Today’s educational models have their origins in nineteenth century disciplinary structures, which are insufficient to make sense of our multipolar and deeply interconnected world. Disciplinary boundaries give the illusion that forms of knowledge and expertise are categorically separate. A pedagogy from and for the future must embrace inter- and trans-disciplinarity, encouraging connections across and between fields of inquiry and areas of expertise.
Today, education has become commodified, stripped of its ethical and existential dimensions. As the ideology of the free market has globalized, universities and colleges have been gradually rebranded as corporations providing services to clients rather than public institutions cultivating wisdom in students. This shift towards a consumer-model of education prioritizes technical efficiency and instrumental knowledge over practical reason and virtue. It is inadequate in terms of preparation for a meaningful life.
A pedagogy from and for the future must be devoted to not only cultivating students’ minds but also their hearts. No longer can education be premised upon a Cartesian dualism, idolizing the mind while ignoring our embodied nature.
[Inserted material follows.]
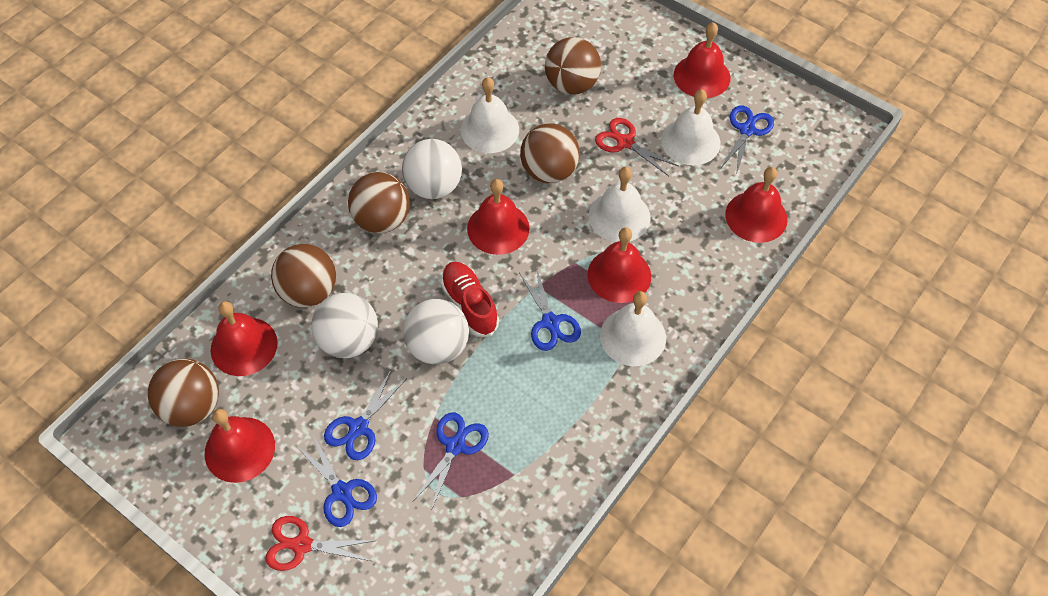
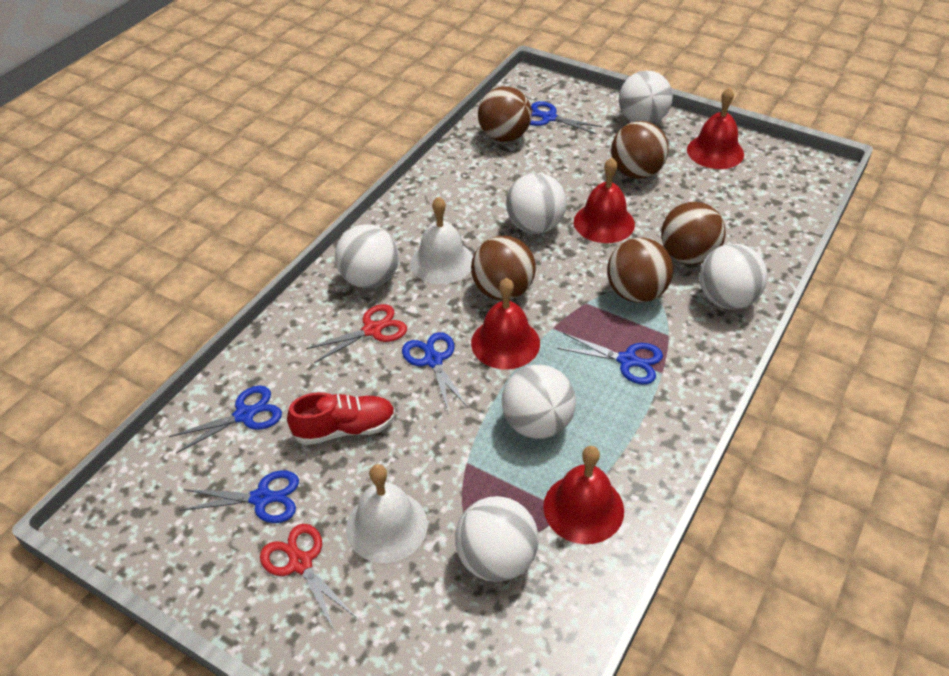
red bell: 6 -> 4
white ball: 3 -> 6
white bell: 4 -> 2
Further, rather than accommodating individuals to the alienating environments they inhabit, it must provide them with the resources to innovate humane approaches to challenging and changing them in positive and life-affirming ways.
- What should a pedagogy from and for the future look like?
- What needs to change in order for education to provide students with the resources, skills, and attitudes appropriate to the twenty-first century?
- How ought we, as educators and students, help bring about these changes?
- What should future curriculums and classrooms look like?
- What of our past pedagogical approaches should we retain?